Mataku seketika terasa panas saat melihat mata berair kak Keira. Kejadian ini pasti mengingatkannya pada pengalamannya kehilangan anaknya dulu.

Tapi kak Keira juga benar, janinku tidak bersalah.

Sepertinya aku harus meminta Sean membuat surat wasiat terlebih dahulu. Aku membatin pasrah.

"Tenang saja, kakak akan menemanimu bicara dengan Mommy, Daddy, kak Kenneth, juga Alexis. Tapi kau juga harus mempersiapkan dirimu menghadapi kekecewaan mereka. Itu tidak akan mudah." Kak Keira menatapku dan tersenyum sambil mengacak rambutku. Senyum kak Keira sedikit banyak memberikan semangat untukku.

Menyesalpun percuma. Bubur tidak akan bisa kembali menjadi Nasi.

Aku mengangguk dan menyunggingkan kecilku. Aku akan mengatakan kabar ini pada Sean malam ini.

Tapi apa yang direncanakan dan kenyataan sangat berbanding terbalik.

Sean sama sekali tidak mengangkat teleponku hari itu. Bahkan dia hanya mengirimiku pesan singkat kalau dia tidak bisa menemaniku malam ini karena ada urusan mendadak, dan memintaku untuk tidur saja.

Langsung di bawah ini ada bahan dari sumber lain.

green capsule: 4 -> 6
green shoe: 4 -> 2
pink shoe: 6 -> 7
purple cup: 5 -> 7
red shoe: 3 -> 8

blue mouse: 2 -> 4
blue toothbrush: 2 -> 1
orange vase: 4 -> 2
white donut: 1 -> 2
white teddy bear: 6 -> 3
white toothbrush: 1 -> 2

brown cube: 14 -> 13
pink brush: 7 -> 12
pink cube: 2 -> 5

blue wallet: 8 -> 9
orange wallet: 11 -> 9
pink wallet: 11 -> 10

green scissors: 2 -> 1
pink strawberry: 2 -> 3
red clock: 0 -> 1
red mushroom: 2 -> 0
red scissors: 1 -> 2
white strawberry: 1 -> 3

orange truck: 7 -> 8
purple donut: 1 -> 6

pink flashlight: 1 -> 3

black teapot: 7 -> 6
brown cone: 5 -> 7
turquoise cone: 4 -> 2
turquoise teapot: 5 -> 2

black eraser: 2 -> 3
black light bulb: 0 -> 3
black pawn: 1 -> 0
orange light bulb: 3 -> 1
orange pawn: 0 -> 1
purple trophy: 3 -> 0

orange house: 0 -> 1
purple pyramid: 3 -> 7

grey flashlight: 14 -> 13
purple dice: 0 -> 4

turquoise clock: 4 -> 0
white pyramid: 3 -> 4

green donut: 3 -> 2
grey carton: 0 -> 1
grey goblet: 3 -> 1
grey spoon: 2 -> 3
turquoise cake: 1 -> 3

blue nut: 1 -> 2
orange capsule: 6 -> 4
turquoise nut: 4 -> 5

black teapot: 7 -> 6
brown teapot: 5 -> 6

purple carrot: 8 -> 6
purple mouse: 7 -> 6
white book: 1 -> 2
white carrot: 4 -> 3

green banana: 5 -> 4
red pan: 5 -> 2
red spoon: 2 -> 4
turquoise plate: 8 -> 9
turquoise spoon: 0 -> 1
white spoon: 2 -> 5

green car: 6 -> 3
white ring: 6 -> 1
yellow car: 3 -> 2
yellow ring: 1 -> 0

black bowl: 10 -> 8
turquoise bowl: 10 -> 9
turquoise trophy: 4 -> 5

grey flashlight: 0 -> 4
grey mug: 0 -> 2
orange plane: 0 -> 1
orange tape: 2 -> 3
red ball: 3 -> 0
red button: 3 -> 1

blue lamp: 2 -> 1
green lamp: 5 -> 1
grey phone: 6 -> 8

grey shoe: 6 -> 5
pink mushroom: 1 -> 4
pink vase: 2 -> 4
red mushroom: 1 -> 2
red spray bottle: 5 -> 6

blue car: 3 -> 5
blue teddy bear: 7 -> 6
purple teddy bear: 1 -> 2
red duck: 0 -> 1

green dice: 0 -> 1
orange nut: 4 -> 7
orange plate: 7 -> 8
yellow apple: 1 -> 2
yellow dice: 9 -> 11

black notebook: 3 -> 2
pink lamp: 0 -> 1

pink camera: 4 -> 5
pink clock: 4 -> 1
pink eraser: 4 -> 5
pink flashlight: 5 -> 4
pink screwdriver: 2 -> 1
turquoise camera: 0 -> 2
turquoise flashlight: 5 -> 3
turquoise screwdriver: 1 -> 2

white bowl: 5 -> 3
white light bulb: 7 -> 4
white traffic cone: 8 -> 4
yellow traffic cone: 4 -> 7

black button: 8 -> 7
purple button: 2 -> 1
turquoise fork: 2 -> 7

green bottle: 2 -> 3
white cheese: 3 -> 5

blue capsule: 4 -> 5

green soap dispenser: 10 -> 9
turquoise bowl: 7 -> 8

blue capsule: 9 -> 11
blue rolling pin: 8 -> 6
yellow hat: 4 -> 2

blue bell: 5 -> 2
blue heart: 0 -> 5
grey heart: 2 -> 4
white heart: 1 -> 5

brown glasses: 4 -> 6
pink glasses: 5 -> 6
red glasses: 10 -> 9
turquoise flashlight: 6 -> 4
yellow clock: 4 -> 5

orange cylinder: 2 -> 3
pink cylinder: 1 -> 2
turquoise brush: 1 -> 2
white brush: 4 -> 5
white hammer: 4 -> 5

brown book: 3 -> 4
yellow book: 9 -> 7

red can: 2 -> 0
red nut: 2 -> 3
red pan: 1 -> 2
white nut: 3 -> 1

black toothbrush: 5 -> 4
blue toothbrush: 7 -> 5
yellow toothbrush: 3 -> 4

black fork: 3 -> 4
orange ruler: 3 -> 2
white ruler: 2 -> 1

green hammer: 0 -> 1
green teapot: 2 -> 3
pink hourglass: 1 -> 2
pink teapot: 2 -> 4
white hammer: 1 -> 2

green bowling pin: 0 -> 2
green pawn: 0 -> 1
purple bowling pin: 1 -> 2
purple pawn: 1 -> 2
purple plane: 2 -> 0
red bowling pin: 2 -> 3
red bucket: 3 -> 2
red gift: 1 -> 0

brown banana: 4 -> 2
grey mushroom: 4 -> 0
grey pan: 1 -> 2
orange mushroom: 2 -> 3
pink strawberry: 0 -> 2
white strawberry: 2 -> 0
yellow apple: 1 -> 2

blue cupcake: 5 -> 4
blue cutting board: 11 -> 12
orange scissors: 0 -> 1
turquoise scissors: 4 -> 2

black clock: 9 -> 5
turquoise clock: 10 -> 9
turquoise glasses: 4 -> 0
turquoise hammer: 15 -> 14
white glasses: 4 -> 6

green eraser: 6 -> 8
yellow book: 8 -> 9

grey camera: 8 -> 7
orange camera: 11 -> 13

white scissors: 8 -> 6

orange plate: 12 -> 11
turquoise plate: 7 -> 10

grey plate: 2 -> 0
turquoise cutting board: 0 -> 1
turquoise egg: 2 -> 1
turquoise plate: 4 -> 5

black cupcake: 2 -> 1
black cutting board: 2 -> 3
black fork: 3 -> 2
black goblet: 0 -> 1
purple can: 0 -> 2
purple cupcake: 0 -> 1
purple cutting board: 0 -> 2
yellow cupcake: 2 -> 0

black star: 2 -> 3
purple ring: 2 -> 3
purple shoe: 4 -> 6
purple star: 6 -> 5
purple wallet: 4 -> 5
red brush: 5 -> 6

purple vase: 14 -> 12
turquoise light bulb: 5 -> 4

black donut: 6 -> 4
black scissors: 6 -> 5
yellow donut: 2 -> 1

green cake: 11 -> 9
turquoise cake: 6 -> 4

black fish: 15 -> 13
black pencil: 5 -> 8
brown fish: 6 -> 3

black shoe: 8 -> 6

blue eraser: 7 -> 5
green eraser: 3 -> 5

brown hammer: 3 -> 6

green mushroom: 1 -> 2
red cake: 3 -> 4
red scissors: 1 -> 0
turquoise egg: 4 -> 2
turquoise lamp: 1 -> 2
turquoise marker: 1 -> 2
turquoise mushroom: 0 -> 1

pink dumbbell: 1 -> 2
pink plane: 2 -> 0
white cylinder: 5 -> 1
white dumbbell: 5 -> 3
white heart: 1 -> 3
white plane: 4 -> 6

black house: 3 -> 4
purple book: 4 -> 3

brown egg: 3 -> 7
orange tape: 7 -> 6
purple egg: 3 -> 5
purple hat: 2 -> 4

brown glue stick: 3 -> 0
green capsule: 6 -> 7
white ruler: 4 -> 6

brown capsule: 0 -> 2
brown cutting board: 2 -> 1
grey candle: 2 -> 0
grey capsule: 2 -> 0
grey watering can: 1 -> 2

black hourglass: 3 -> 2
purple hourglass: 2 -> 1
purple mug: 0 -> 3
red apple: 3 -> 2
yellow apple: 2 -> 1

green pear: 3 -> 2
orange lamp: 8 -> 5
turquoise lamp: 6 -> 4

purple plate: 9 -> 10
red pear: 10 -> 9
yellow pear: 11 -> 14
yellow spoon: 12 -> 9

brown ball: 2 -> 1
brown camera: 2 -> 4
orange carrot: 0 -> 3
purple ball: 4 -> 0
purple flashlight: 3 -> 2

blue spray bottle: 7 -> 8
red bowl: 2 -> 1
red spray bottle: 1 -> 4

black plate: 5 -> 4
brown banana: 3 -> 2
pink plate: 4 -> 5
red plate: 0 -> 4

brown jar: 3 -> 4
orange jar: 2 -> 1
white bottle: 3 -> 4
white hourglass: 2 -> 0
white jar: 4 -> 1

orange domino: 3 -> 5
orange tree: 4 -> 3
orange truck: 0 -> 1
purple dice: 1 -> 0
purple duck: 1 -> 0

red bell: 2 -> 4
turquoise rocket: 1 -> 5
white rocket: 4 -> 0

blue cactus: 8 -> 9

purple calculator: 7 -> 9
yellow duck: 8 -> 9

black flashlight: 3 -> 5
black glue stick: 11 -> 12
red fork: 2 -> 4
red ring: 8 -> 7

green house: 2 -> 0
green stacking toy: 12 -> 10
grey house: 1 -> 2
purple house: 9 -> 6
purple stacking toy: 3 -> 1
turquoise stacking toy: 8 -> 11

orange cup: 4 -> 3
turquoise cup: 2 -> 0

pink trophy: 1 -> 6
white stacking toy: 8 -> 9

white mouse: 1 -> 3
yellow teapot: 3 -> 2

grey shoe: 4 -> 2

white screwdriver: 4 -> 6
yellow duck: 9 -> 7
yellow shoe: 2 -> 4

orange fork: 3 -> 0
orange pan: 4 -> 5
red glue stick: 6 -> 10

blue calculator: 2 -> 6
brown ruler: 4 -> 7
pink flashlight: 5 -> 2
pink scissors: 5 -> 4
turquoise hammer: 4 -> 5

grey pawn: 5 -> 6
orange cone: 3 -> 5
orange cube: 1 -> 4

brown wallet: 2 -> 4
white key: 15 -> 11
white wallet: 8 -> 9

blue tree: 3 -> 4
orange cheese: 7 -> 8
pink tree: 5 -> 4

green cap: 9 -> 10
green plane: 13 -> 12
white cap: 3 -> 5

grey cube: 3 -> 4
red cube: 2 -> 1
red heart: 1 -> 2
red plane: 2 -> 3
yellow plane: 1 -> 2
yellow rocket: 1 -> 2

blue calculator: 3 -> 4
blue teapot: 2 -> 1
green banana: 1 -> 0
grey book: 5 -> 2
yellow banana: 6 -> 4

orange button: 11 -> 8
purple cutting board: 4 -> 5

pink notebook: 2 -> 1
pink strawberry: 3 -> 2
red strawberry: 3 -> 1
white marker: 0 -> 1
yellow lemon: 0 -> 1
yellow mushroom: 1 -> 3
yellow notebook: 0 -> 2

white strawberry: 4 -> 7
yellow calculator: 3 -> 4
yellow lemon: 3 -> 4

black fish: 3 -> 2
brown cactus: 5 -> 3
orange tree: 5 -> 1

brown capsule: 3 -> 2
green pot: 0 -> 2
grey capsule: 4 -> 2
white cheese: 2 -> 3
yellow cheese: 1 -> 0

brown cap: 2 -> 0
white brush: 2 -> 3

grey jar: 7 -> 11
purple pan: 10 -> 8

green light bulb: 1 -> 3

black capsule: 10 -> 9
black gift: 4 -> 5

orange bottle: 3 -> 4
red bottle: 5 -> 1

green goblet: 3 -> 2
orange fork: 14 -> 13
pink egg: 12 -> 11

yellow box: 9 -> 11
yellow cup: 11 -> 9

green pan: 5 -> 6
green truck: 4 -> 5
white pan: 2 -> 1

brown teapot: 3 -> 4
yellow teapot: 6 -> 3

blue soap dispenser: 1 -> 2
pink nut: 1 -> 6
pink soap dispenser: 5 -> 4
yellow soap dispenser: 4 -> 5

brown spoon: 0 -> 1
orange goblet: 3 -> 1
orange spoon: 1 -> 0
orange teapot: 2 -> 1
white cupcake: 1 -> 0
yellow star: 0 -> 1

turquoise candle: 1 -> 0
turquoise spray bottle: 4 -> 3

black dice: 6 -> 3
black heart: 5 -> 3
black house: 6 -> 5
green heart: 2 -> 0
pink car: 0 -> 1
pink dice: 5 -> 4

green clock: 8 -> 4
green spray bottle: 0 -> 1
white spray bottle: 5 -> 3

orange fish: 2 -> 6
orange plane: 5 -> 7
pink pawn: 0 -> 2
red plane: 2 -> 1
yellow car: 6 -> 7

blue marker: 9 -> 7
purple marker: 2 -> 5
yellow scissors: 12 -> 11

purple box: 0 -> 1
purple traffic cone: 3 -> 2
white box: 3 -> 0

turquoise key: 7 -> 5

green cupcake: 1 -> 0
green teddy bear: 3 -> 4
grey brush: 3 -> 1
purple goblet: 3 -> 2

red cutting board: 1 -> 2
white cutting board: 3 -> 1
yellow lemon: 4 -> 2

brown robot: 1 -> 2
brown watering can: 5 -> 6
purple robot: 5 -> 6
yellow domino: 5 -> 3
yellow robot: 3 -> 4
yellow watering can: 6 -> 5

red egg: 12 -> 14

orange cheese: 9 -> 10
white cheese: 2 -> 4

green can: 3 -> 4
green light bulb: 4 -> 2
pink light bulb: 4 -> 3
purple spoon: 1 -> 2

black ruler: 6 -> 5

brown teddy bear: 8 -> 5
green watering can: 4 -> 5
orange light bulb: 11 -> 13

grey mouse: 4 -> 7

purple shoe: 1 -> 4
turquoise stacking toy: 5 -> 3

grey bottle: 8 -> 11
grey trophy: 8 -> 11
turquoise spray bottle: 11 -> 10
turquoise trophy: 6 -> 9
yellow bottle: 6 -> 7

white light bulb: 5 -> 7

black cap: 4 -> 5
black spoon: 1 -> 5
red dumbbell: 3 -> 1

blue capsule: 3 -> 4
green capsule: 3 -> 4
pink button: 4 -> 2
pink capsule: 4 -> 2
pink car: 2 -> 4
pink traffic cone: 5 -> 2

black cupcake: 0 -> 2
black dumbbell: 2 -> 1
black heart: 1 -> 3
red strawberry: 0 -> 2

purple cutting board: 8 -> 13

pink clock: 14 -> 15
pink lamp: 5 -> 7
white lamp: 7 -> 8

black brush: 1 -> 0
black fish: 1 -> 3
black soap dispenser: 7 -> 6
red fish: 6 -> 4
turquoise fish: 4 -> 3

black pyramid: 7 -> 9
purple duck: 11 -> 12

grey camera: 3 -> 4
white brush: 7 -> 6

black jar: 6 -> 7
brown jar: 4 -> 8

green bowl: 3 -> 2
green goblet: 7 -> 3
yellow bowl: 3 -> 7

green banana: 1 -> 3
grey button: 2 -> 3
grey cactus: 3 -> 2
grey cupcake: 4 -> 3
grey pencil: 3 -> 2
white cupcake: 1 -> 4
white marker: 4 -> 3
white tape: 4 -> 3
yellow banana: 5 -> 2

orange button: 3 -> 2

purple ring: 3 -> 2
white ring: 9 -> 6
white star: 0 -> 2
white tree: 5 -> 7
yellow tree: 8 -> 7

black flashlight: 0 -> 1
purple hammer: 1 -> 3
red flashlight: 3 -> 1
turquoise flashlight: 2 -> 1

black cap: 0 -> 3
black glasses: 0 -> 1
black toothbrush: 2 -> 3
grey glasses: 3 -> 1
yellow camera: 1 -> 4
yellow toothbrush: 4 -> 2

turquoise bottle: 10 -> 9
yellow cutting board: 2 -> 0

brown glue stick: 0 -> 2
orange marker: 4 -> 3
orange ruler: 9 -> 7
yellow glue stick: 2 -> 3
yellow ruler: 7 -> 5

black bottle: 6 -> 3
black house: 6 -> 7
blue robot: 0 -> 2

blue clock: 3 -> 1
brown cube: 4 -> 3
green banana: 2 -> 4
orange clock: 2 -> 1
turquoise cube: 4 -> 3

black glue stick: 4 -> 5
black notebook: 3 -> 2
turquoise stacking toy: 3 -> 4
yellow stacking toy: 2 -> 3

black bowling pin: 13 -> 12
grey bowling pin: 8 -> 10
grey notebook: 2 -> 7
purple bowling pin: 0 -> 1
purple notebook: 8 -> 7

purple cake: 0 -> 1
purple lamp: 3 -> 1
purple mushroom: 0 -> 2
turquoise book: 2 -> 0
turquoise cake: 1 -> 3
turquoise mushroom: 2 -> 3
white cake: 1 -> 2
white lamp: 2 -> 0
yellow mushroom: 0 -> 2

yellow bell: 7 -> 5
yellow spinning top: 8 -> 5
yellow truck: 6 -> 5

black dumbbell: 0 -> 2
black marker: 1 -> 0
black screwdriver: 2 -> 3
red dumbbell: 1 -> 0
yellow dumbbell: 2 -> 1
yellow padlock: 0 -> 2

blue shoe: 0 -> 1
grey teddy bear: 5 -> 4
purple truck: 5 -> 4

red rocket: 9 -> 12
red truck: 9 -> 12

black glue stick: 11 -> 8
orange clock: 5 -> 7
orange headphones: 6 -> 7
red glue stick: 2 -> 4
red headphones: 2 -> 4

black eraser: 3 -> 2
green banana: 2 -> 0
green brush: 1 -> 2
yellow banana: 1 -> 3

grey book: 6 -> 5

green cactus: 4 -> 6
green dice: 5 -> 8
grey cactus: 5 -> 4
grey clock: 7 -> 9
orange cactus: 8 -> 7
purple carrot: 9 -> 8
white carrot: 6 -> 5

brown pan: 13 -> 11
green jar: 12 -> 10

Aku mempelototi ponselku selama 5 menit dan kalimat itu tidak berubah satu hurufpun. Aku membanting ponselku dan merutuki benda itu seakan-akan benda itu bisa menyalurkan kemarahanku pada laki-laki asia yang lebih memilih mati daripada menemuiku untuk mendengar kabar baik juga peringatanku mengenai bencana yang akan datang.

"Awas saja! Kalau kau babak belur, aku akan menertawakanmu! Dasar oppa oppa menyebalkan!"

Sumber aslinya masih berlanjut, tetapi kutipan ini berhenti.